Então o que temos é uma "reação" contra a arte moderna, cujos
"excessos" o poeta repudia. E arte "moderna", no caso, é a vanguarda do
início do século passado, irreverente, rebelde a todas as regras. Em
represália, Reis escreve uma poesia marcada por rigorosa disciplina:
formas fixas, ritmo bem medido, vocabulário erudito, ordem invertida e
muita mitologia: "As rosas amo dos jardins de Adônis,/ Essas volucres
amo, Lídia, rosas".
Quer dizer: "Amo as rosas dos jardins de Adônis,/ Amo, Lídia, essas
rosas volucres". Adônis é um belo jovem, por quem Vênus, a deusa do
amor, se apaixonara, e ele morre numa caçada; do seu sangue, espalhado
na terra, brotam as primeiras flores da primavera. "Volucre" (latim)

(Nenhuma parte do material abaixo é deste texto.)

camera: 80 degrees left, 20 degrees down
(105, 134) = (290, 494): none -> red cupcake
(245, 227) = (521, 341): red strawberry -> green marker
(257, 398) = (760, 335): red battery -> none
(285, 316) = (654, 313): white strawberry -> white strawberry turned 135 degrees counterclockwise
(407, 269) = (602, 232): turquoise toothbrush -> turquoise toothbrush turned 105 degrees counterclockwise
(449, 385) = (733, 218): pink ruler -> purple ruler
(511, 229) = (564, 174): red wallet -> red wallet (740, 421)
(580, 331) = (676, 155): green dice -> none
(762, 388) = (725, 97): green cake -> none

quer dizer volátil, fugaz.
Mas, já em 1914, quem estaria disposto a interromper a leitura,
desmontar e remontar as frases e fazer pesquisas? Hoje, então, quase um
século depois... E Pessoa tinha consciência disso. O que ele pretende é
nos oferecer o desafio, e a oportunidade, de aperfeiçoar as qualidades
das quais somos cada vez mais carentes: capacidade de concentração,
atenção ao detalhe, disciplina interior, paciência de ir chegando aos
poucos ao verdadeiro sentido das coisas. Autodomínio, enfim, em vez da
submissão aos desejos que se multiplicam sem cessar, e são logo
descartados.
Epicuro (341-270 a.C.) pregava que o homem deve buscar, na vida, o
máximo de prazer. Para nós, modernos, isso quer dizer quantidade,
fartura, abundância, ausência de limites. Mas não assim para
Pessoa-Reis. "Quem não se contenta com pouco não se contenta com nada"

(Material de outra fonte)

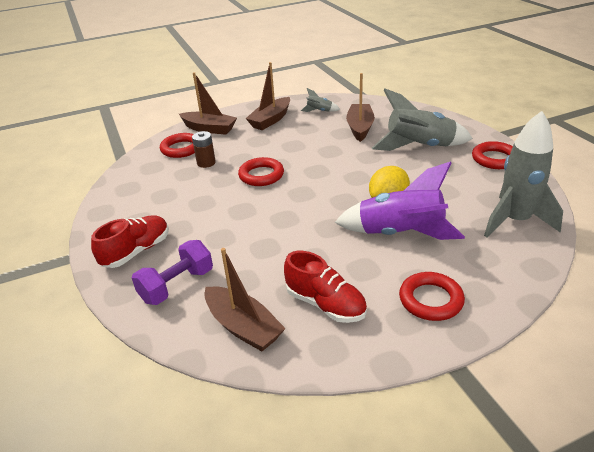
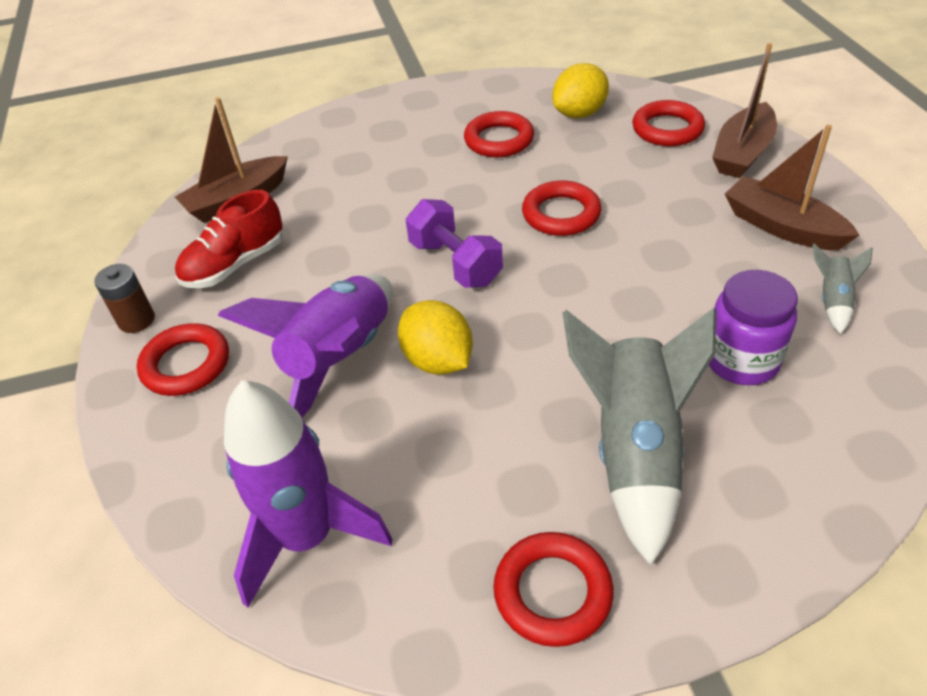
camera: 100 degrees right, 10 degrees up
(136, 251) = (406, 118): red shoe -> none
(155, 177) = (579, 113): none -> yellow lemon
(177, 285) = (329, 152): purple dumbbell -> purple dumbbell (455, 263)
(179, 204) = (499, 140): none -> red ring
(206, 163) = (614, 156): brown battery -> brown battery (136, 320)
(360, 128) = (741, 360): brown boat -> purple jar
(515, 221) = (307, 537): grey rocket -> purple rocket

(Epicuro). Querer todos os prazeres só resulta em dor e sofrimento: o
homem é um ser insaciável. Logo, buscar o prazer quer dizer evitar a
dor. Como? Satisfazendo-se com pouco. Nós, modernos, nos recusamos a
chamar isso de "prazer".
A mesma Lídia, a das "rosas volucres", é várias vezes interpelada
pelo poeta, que lhe dá conselhos e, em dado momento, convida: "Vem
sentar-te comigo, Lídia, à beira do regato". E acrescenta: "Enlacemos as
mãos". Não é um claro preâmbulo aos prazeres do amor? Mas em seguida
ele reconsidera: "Desenlacemos as mãos". Se isso o surpreende, leitor,
imagine a surpresa da pobre Lídia... Mas no fim ele explica: se eu
morrer antes, ele diz, "lembrar-te-ás de mim depois/ Sem que a minha
lembrança te arda ou te fira ou te mova,/ Porque nunca enlaçamos as
mãos, nem nos beijamos". Se ela morrer antes, o resultado será o mesmo:
nenhum deles sofrerá.
Para a sensibilidade moderna, um absurdo; para Ricardo Reis, a
satisfação possível: o controle das paixões e dos instintos. "Abdica e
sê rei de ti próprio", afirma. Para ele, os "excessos" da arte moderna
são apenas um indício da decadência geral da sociedade. E isso não é
fenômeno recente, ele adverte, começou com o advento do... cristianismo,
"mera heresia pagã, produto de uma degenerescência nas ideias e nos
sentimentos de onde deriva o estado perpetuamente mórbido da nossa
civilização". O cristianismo, diz Reis, é "um sistema religioso em que
tomam relevo os sentimentos íntimos de cada indivíduo, em que o
interesse do espírito se concentra em seus próprios movimentos".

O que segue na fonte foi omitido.